El partido de las estrellas de la NBA nació como un momento de celebración en medio de la temporada. Un receso, en el que poder ver a los mejores jugadores de la liga, juntos, en dos equipos de ensueño. Las superestrellas competían frente a frente, para demostrar a los demás quién era el más grande de todos.

Siempre ha existido algo de laxitud defensiva en estos encuentros, se han permitido licencias que nos otorgaban la posibilidad de disfrutar de jugadas que, en el fragor de la competición, son difíciles de ver. Pero de un tiempo a esta parte, de manera paulatina, ha ido derivando en una broma de mal gusto. Un horror que dista mucho de ser baloncesto, en el que los jugadores se hacen pasillo, para ver los mates sin oposición de los rivales, o como se tiran triples de 10 metros de manera indiscriminada.
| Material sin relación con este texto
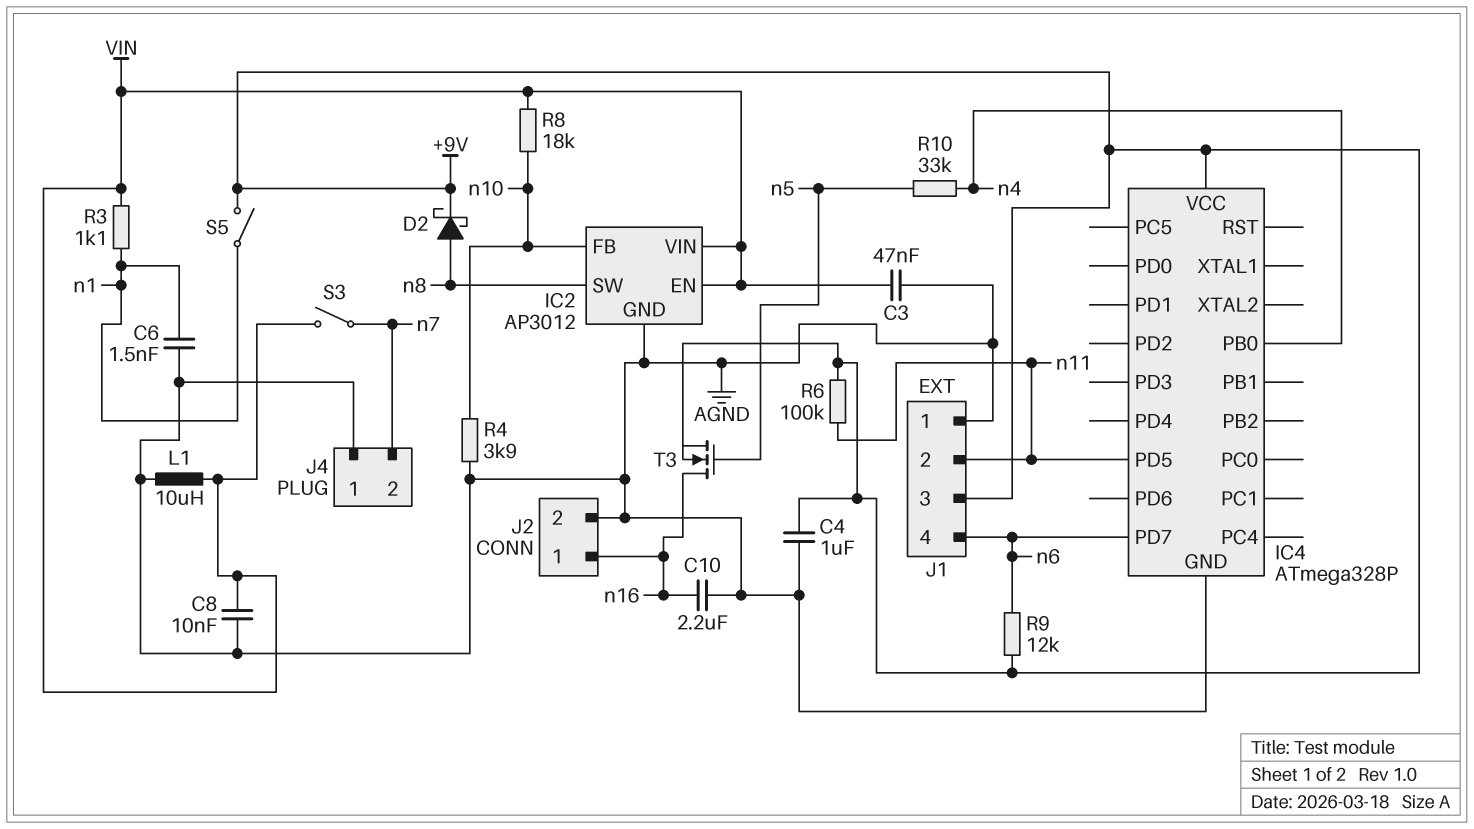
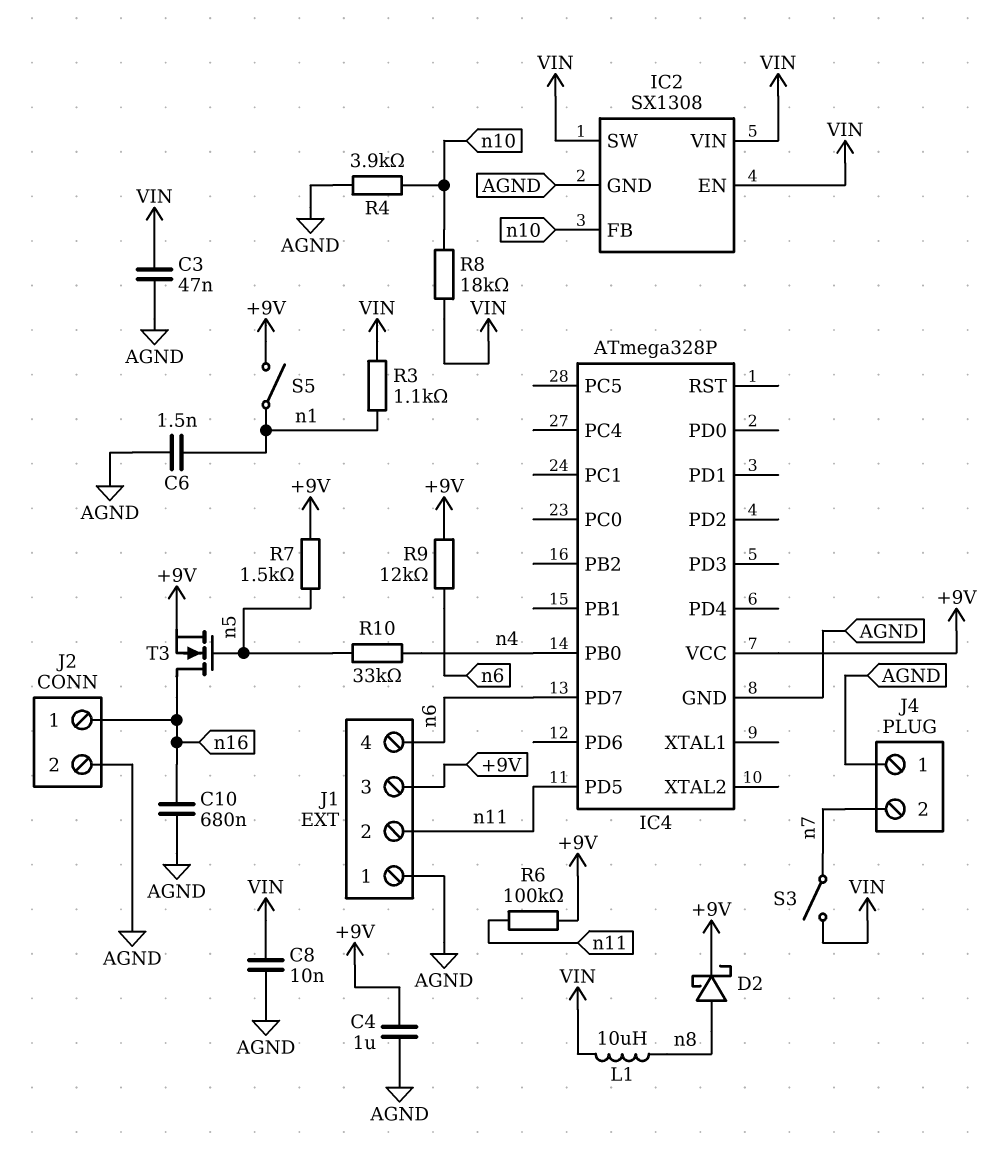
C10: 2.2uF (AGND, n16) -> 680nF (AGND, n16)
IC2: AP3012 -> SX1308
IC2 pin SW: n8 -> VIN
L1: 10uH (AGND, VIN) -> 10uH (VIN, n8)
R7: none -> 1.5k (+9V, n5)

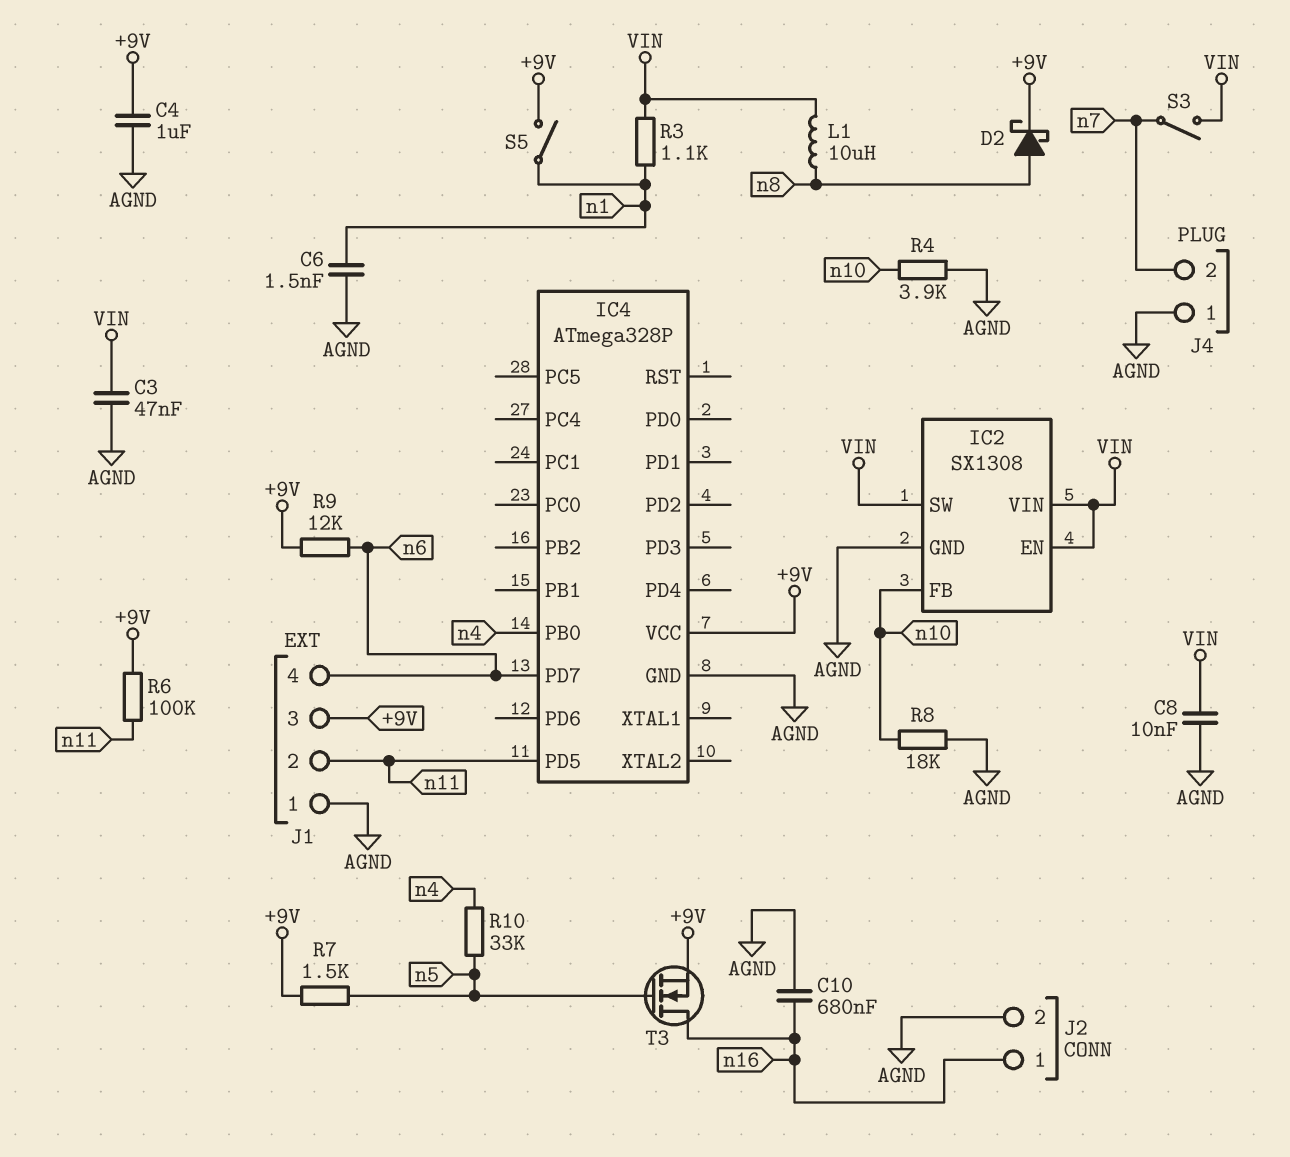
R8: 18k (VIN, n10) -> 18k (AGND, n10)

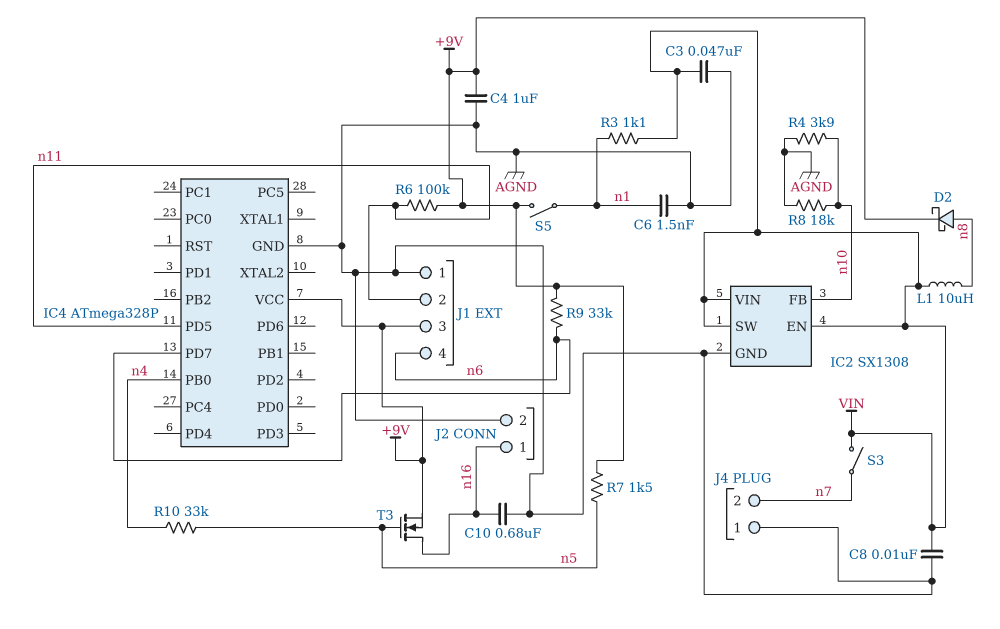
R9: 12k (+9V, n6) -> 33k (+9V, n6)

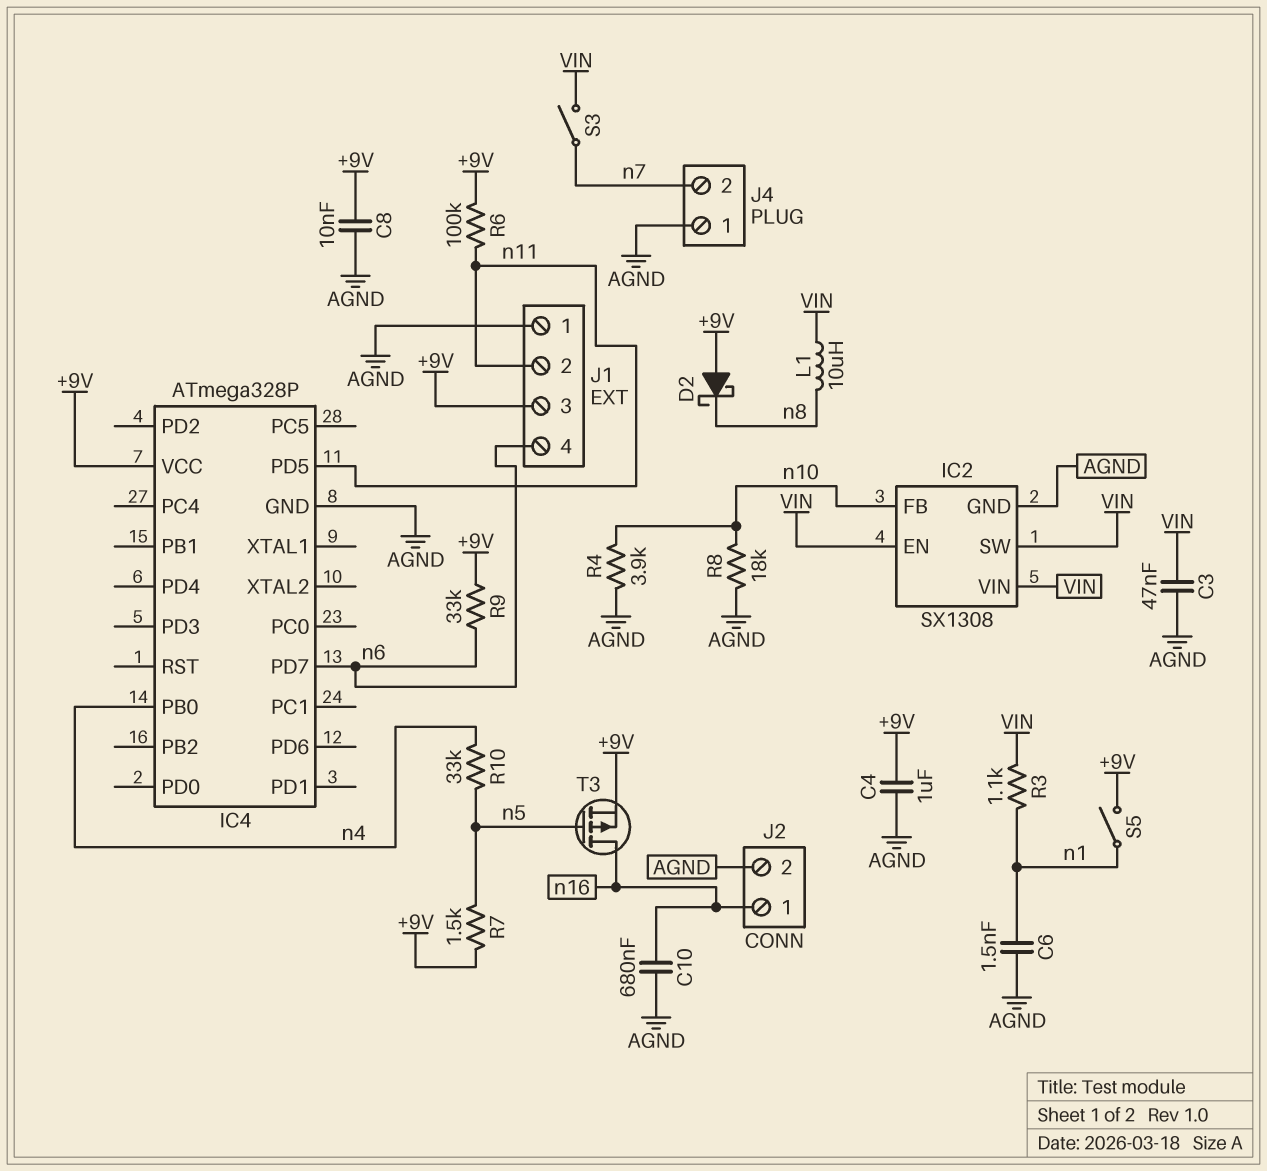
C8: 10nF (AGND, VIN) -> 10nF (+9V, AGND)
D2: schottky (A n8, K +9V) -> schottky (A +9V, K n8)
T3: NMOS (G n5, D n16, S +9V) -> PMOS (G n5, D n16, S +9V)

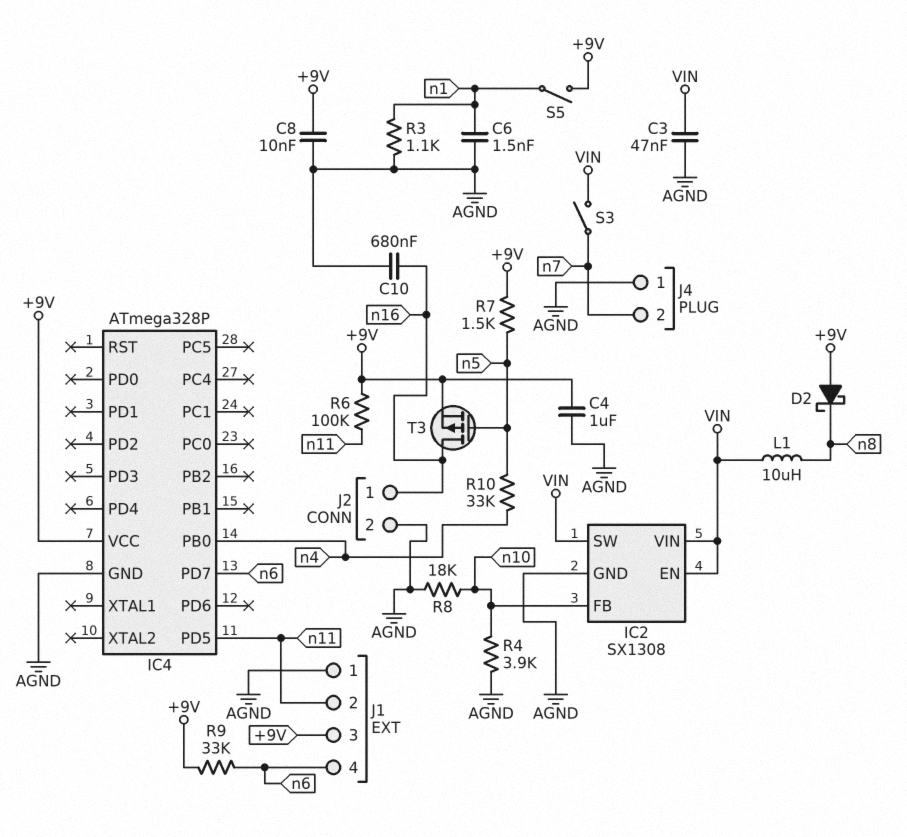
R3: 1.1k (VIN, n1) -> 1.1k (AGND, n1)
Últimamente los tres primeros cuartos eran un show descafeinado; en el último periodo, ambos equipos se enchufaban, defendían, competían, jugaban al juego que los ha hecho reconocidos, admirados y por el camino, multimillonarios.
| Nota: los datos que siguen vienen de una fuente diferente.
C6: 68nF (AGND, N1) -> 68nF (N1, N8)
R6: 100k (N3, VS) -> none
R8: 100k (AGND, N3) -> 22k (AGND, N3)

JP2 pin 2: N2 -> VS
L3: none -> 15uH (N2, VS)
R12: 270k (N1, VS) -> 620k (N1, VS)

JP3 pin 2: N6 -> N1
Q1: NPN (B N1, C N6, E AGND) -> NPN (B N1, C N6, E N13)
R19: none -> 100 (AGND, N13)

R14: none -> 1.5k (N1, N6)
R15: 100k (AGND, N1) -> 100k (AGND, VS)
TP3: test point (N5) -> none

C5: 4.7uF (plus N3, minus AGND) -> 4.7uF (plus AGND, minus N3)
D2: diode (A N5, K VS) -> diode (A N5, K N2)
Este domingo ni eso. Ni un mísero cuarto de competición. Qué digo un cuarto, un minuto, nada. Lo peor de todo es que, al no tener oposición, ocurren cosas como las de este fin de semana. Anthony Davis, que podrá llegar a ser un gran jugador, pero a día de hoy no ha hecho nada en la NBA, le ha quitado el récord de anotación en el partido de las estrellas al mejor atacante de la historia de la liga: don Wilt Chamberlain.
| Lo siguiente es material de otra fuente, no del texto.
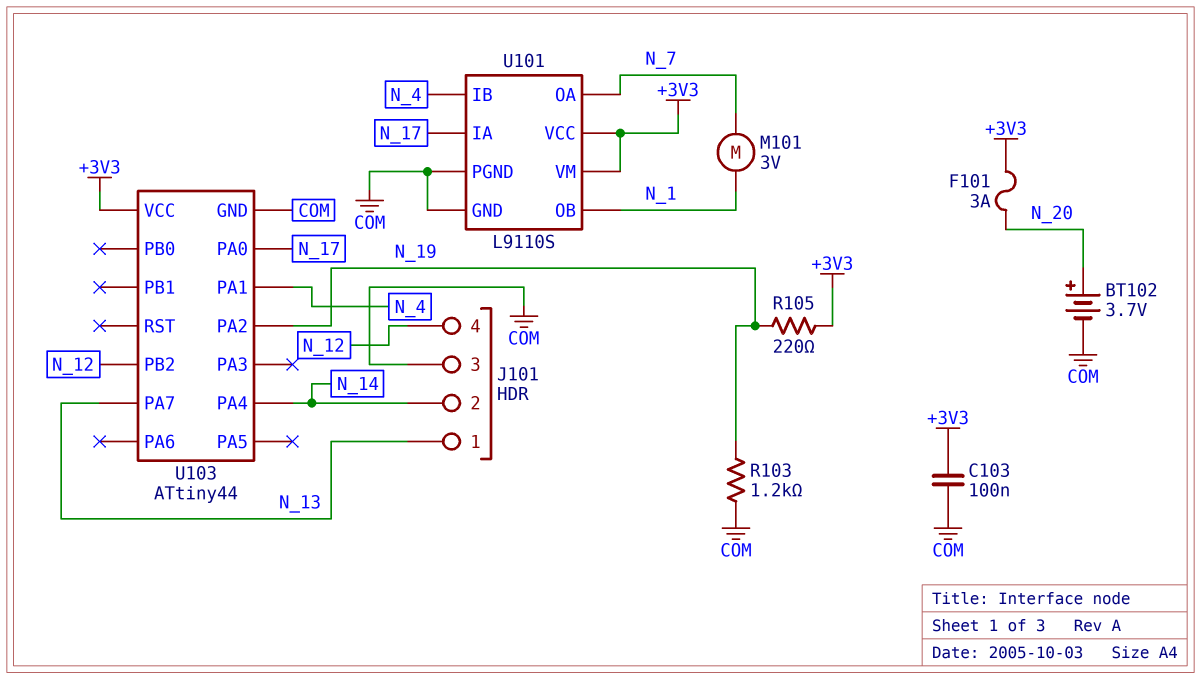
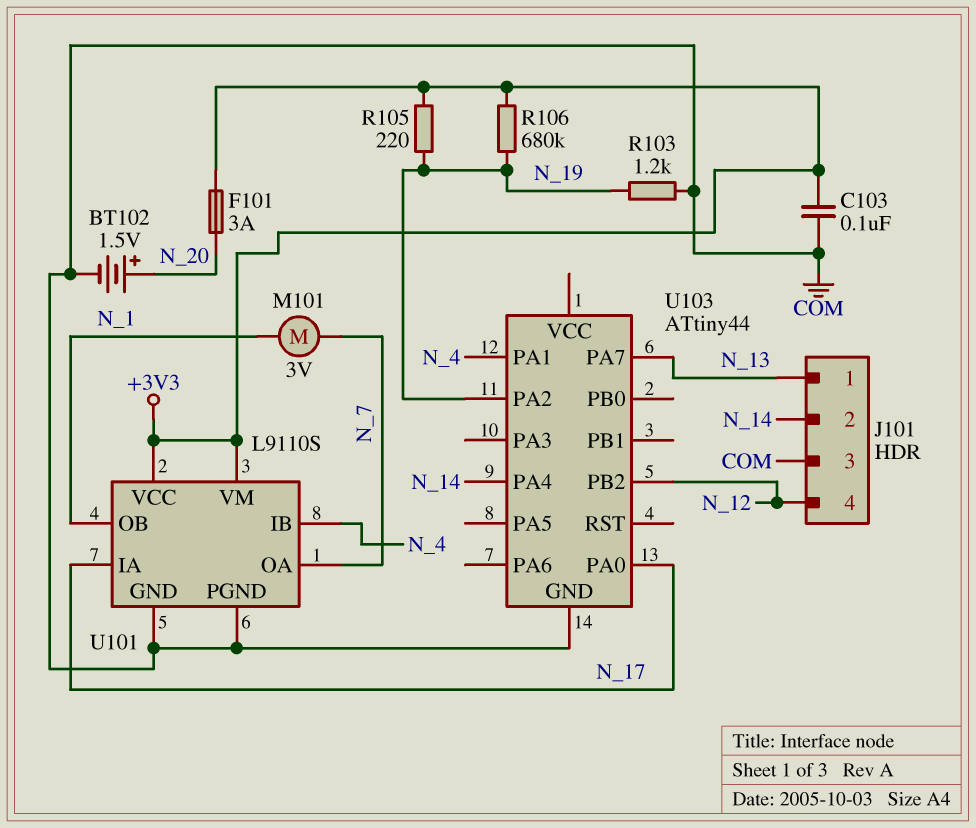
BT102: 3.7V (plus N_20, minus COM) -> 1.5V (plus N_20, minus COM)
R106: none -> 680k (+3V3, N_19)
U103 pin VCC: +3V3 -> none

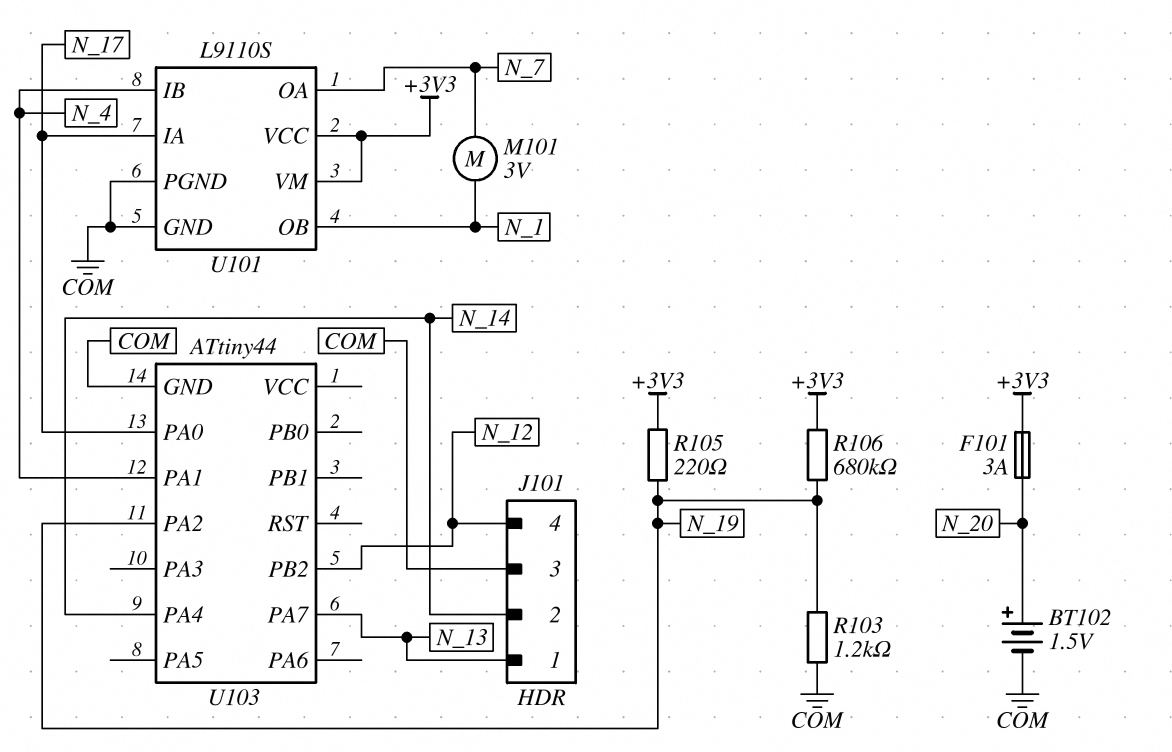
C103: 100nF (+3V3, COM) -> none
Wilt anotó 42 puntos en el All Star de 1962. El récord tenía 55 años. Había sobrevivido a Kareem Abdul Jabbar, al Doctor J, a Michael Jordan, a Kobe Bryant… Anthony Davis acabó con ese hito. Sumó 52 puntos, sin la más mínima oposición. Mates y más mates, sin defensa de ningún tipo por parte de nadie.

Ahora su nombre quedará para la historia, al menos, hasta que a otro le hagan un pasillo más bonito que el suyo, pero eso no tiene ninguna grandeza. Grandeza era ver a Olajuwon pegarse con Ewing, a Jordan o Isiah Thomas encarando a Magic, a Kareem acabar con un gancho sobre Parish, a Wilt percutiendo sobre Petit y viceversa…
Me fastidia bastante parecer un abuelo cebolleta. Soy joven, os lo prometo. Mas después de este All Star, de nuevo, me queda el regusto amargo de que cualquier tiempo pasado fue mejor.